I want to relax and have fun.
Seriousness and tragedy are hard for my soul to bear.
I’m extremely affected when I feel that another has been dealt an unfair hand by life.
And it is excruciatingly difficult to accept certain facts of life regarding unfavorable circumstances.
Sitting and pondering them, and wondering how to balance out, say, justly giving those who can’t walk that ability just as other people have, but understanding that they were still cheated of that ability at some point while others weren’t, is extremely difficult for me to accept, even though there is nothing I can do about it.
It is extremely hard for me to “move on”, even among things that the afflicted parties involved may have already accepted long ago. (It’s even worse if they haven’t accepted it, for then, I wish that I could resolve these inequalities all the more).
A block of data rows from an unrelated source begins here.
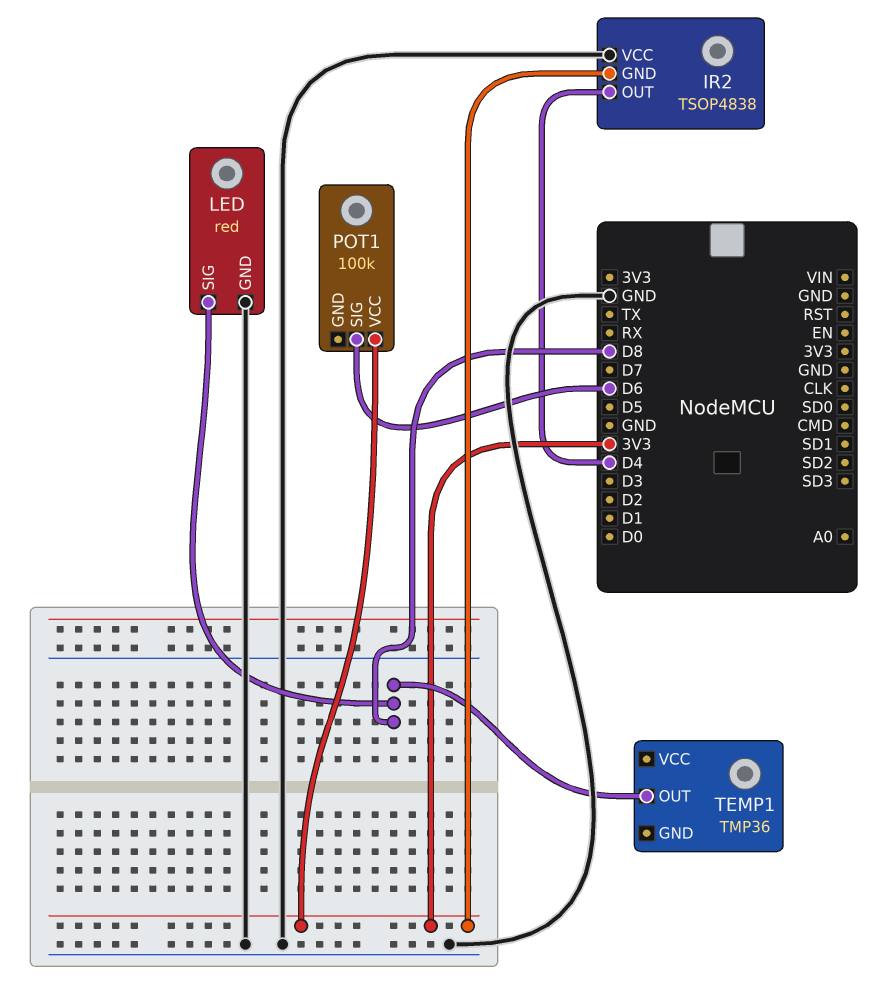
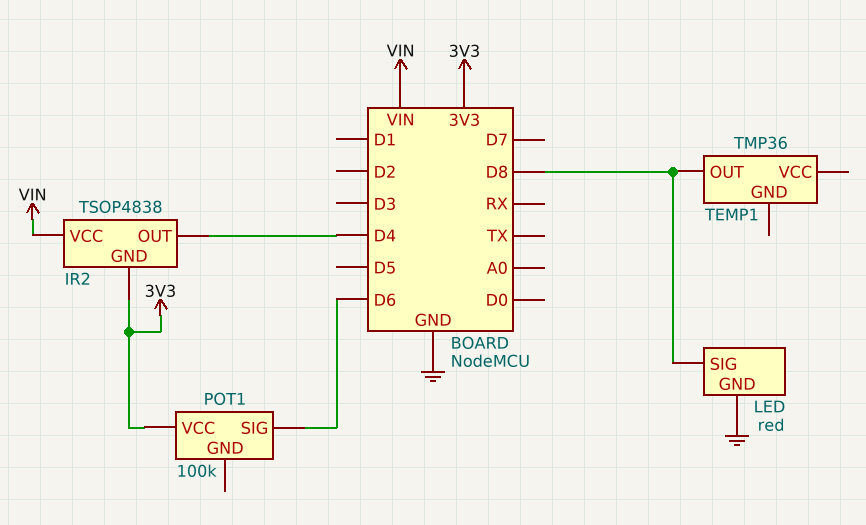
IR2 pin VCC: GND -> VIN

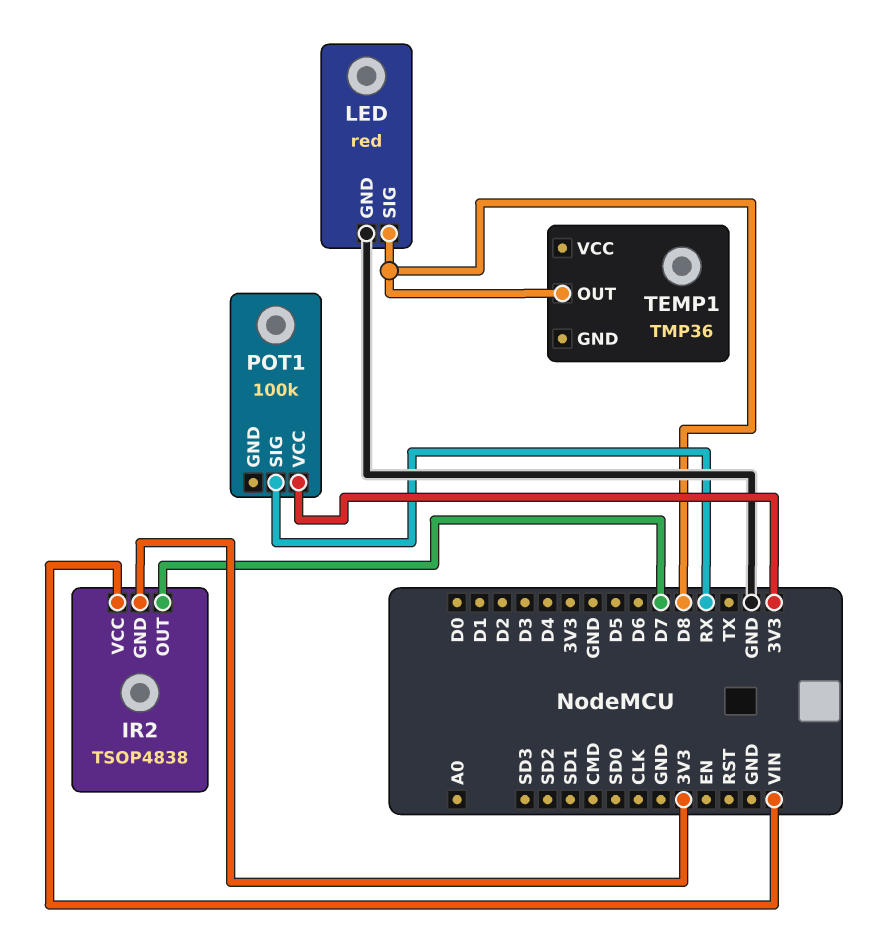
IR2 pin OUT: D4 -> D7
POT1 pin SIG: D6 -> RX

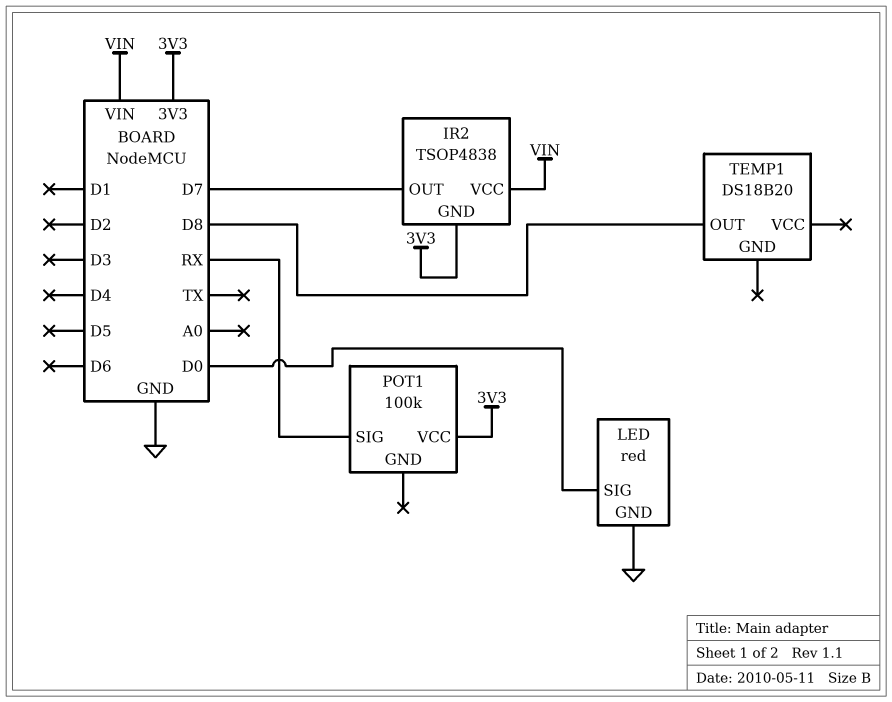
LED pin SIG: D8 -> D0
TEMP1: TMP36 -> DS18B20

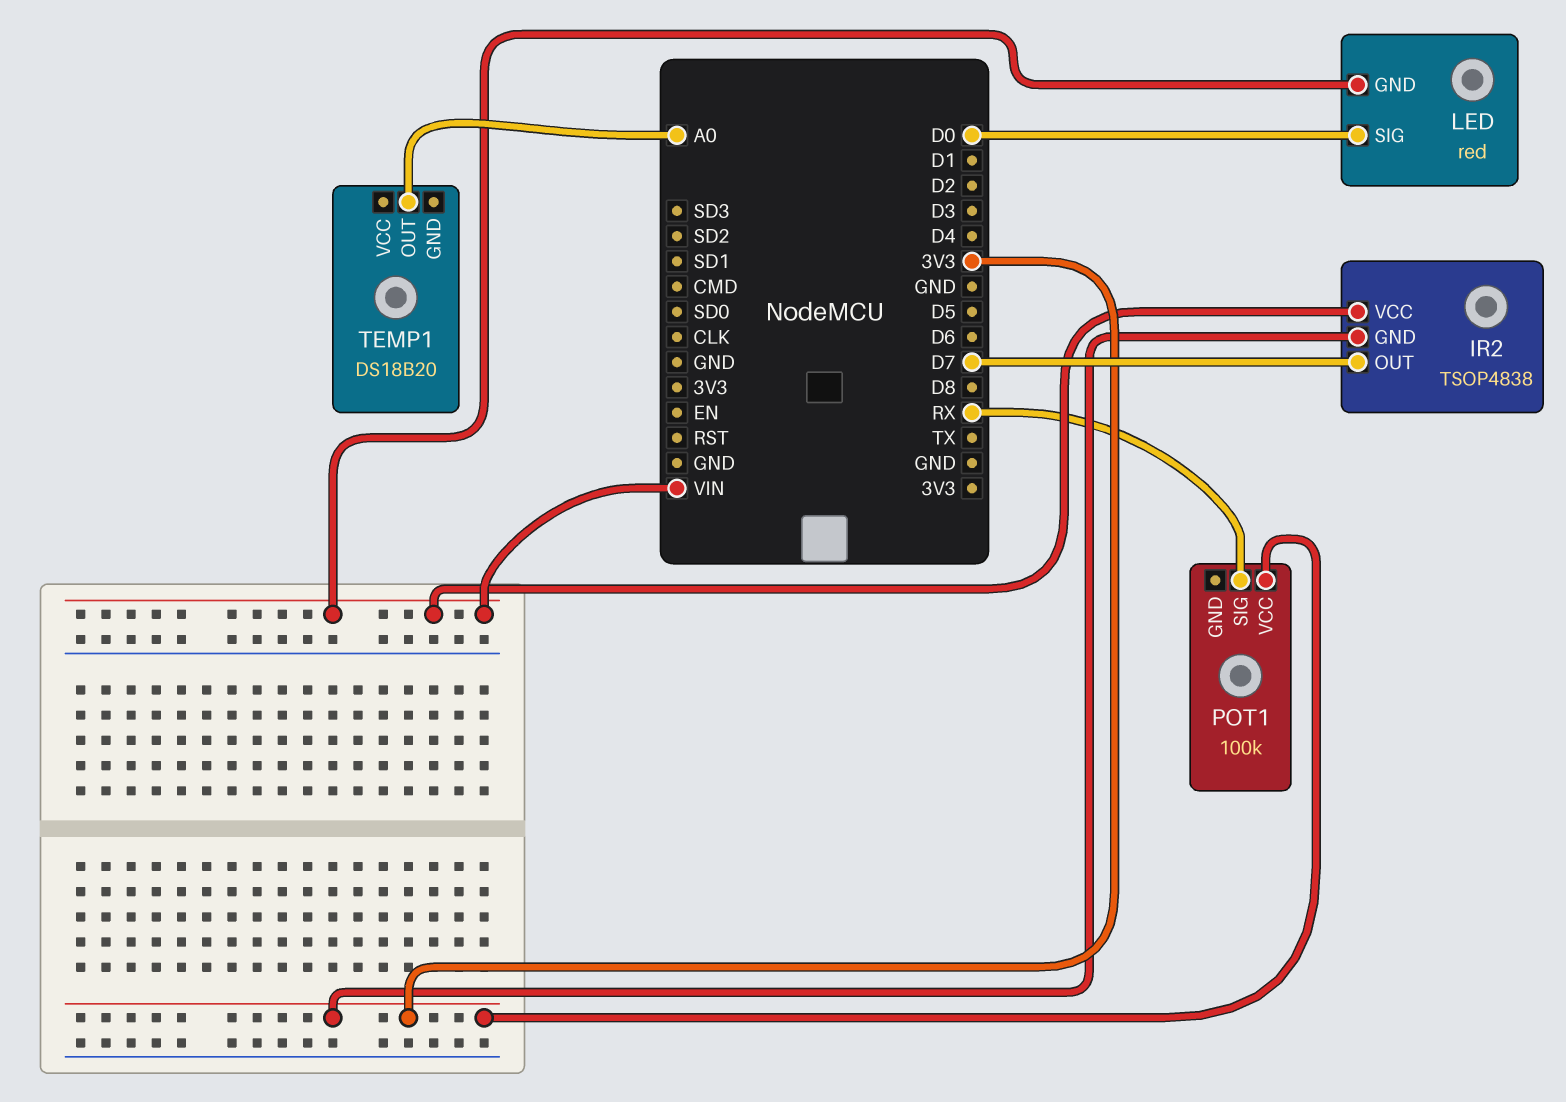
LED pin GND: GND -> VIN
TEMP1 pin OUT: D8 -> A0

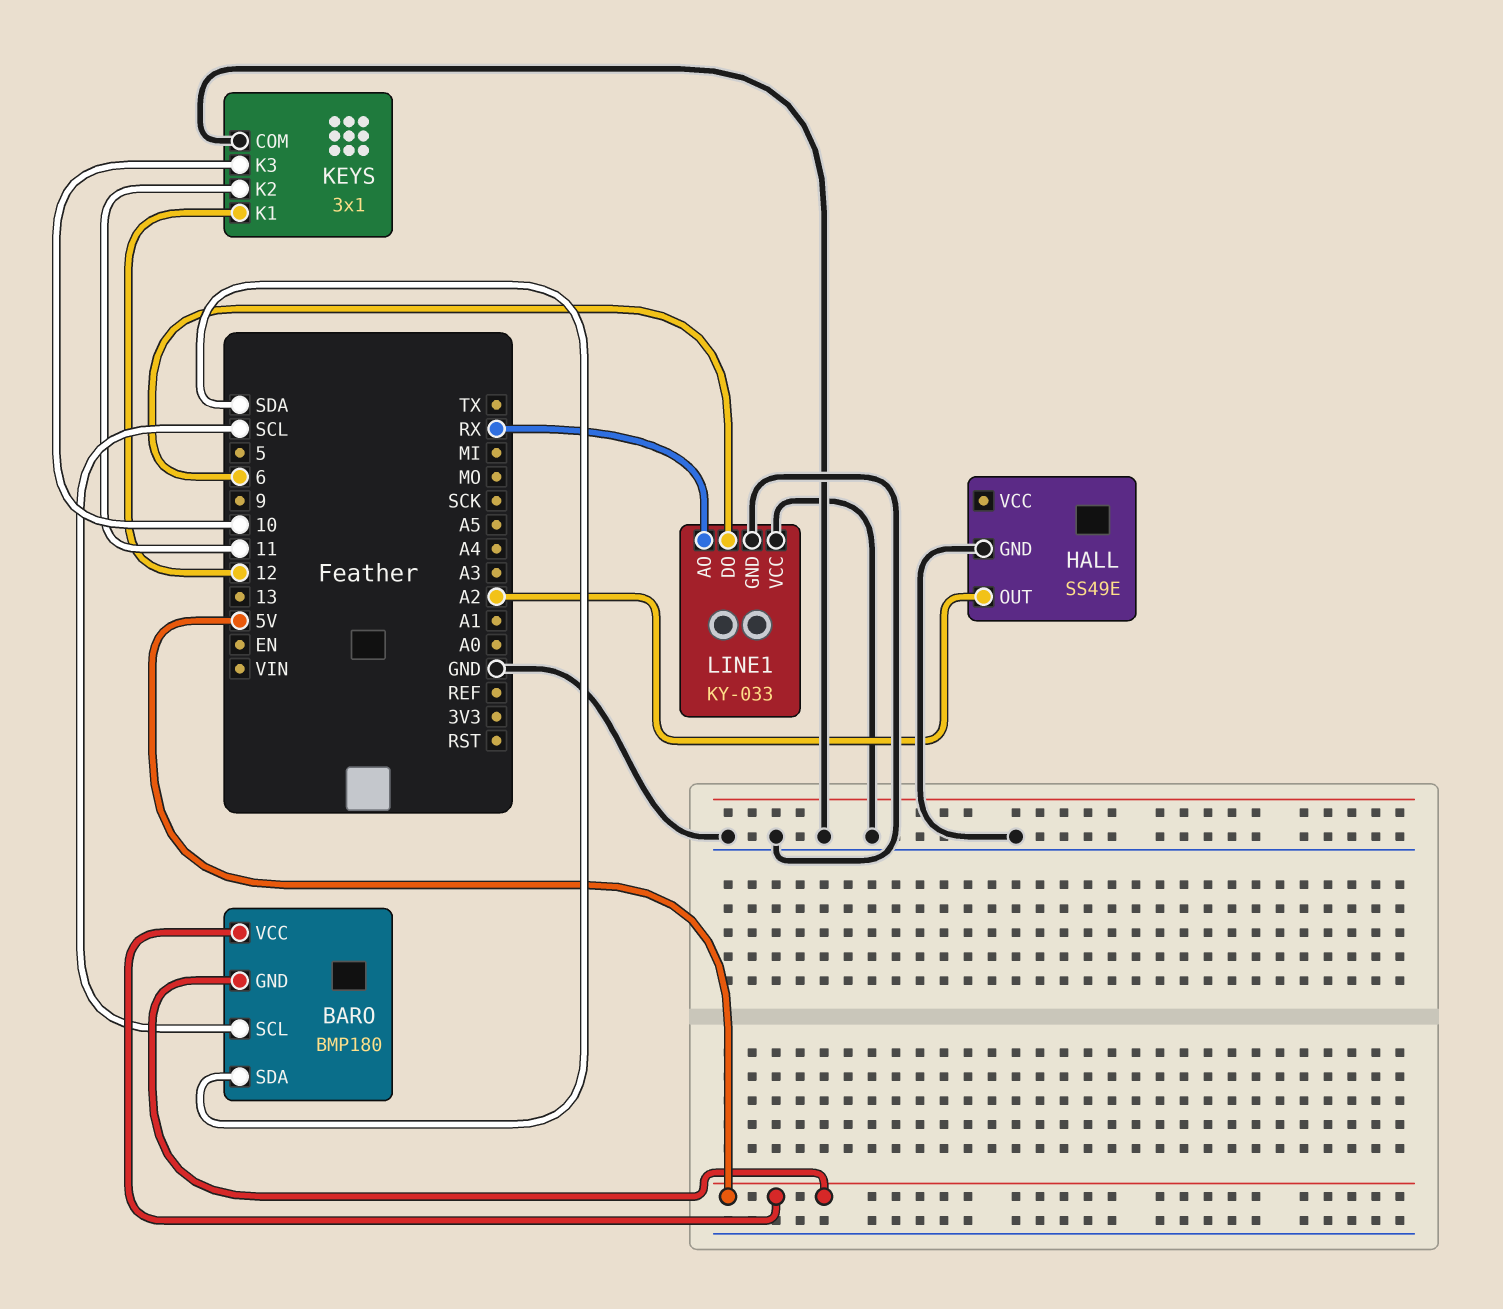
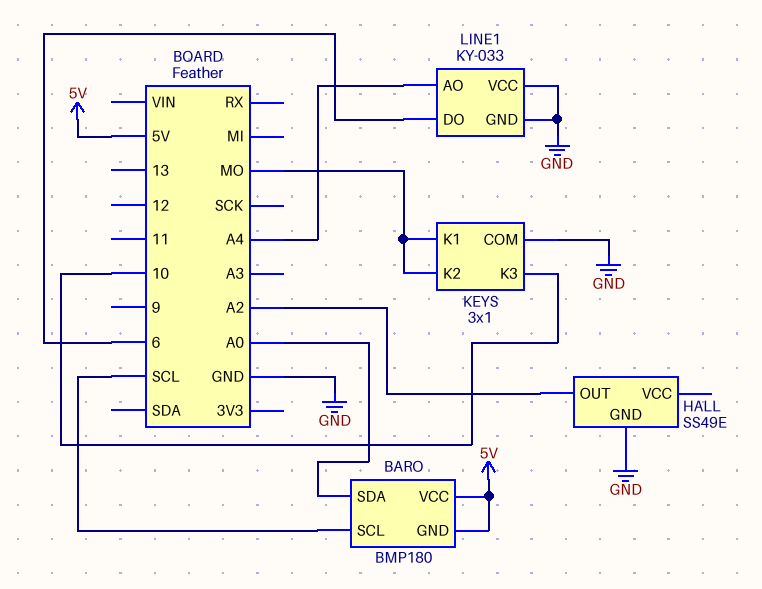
BARO pin SDA: SDA -> A0
KEYS pin K1: 12 -> MO
KEYS pin K2: 11 -> MO
LINE1 pin AO: RX -> A4

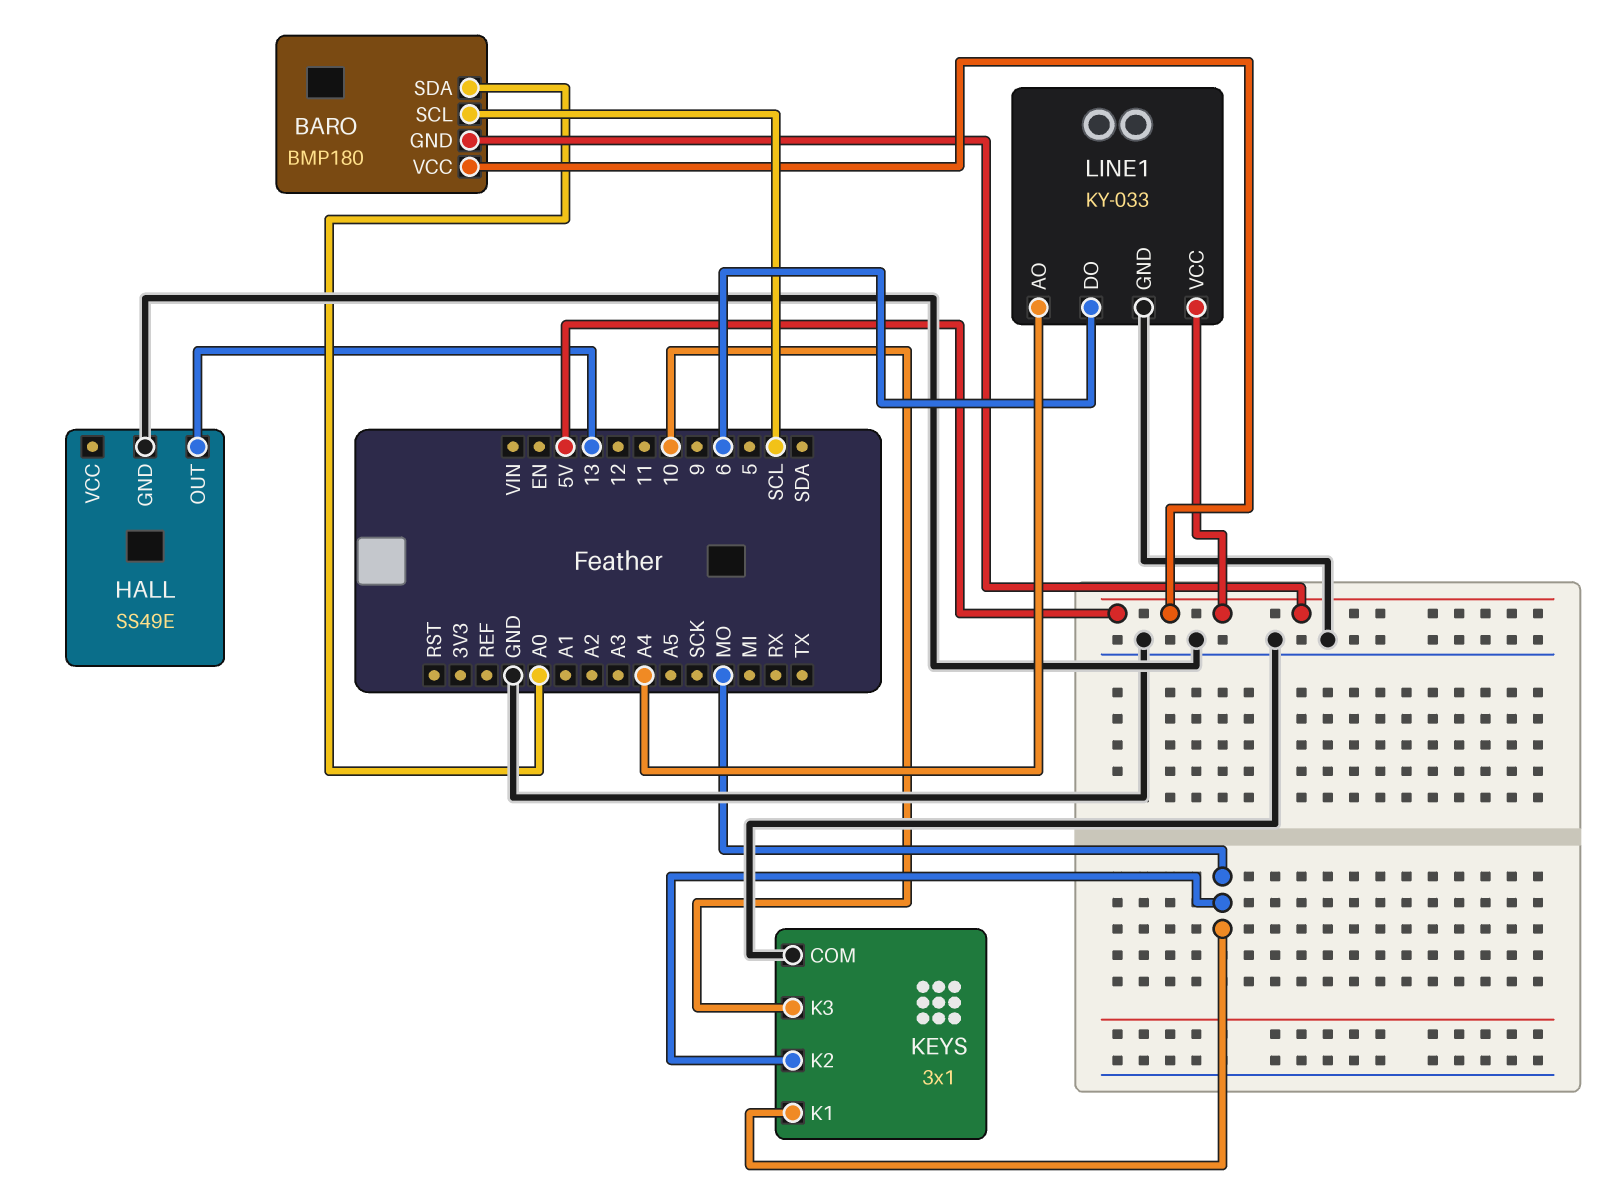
HALL pin OUT: A2 -> 13
LINE1 pin VCC: GND -> 5V

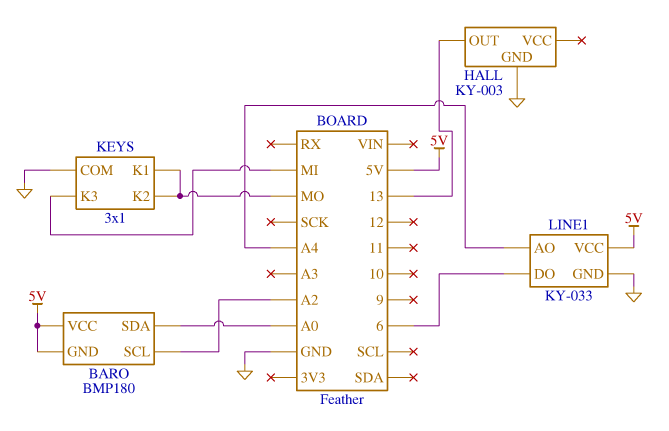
BARO pin SCL: SCL -> A2
HALL: SS49E -> KY-003
KEYS pin K3: 10 -> MI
As my best friend has said, it is true that there is a somewhat mysterious charm in how (to put it lightly), the giant lifts the cereal off of the top shelf for the short person, but I still have a hard time accepting and moving on from the fact that some people are born afflicted with disadvantageous (for example) genetic conditions, or other factors, that either can or have greatly diminished their quality of life…
I have little resolutions for myself in this regard. Therefore, seriously pondering these issues, looking for answers, quite often proves fruitless, and only leaves my heart weary.
However, I choose to address these dark things through fiction, just so I never take for granted good things that happen, and (hopefully) prevent myself from turning my back on that cold, ruthless, ruinous monster known as the horror that roams this earth…
For I know that turning a cold shoulder to that shadowy monster will only make his cold grip, which turns you around and reveals his soulless eyes, and void form, that much more devastating to the spirit inside of the soul…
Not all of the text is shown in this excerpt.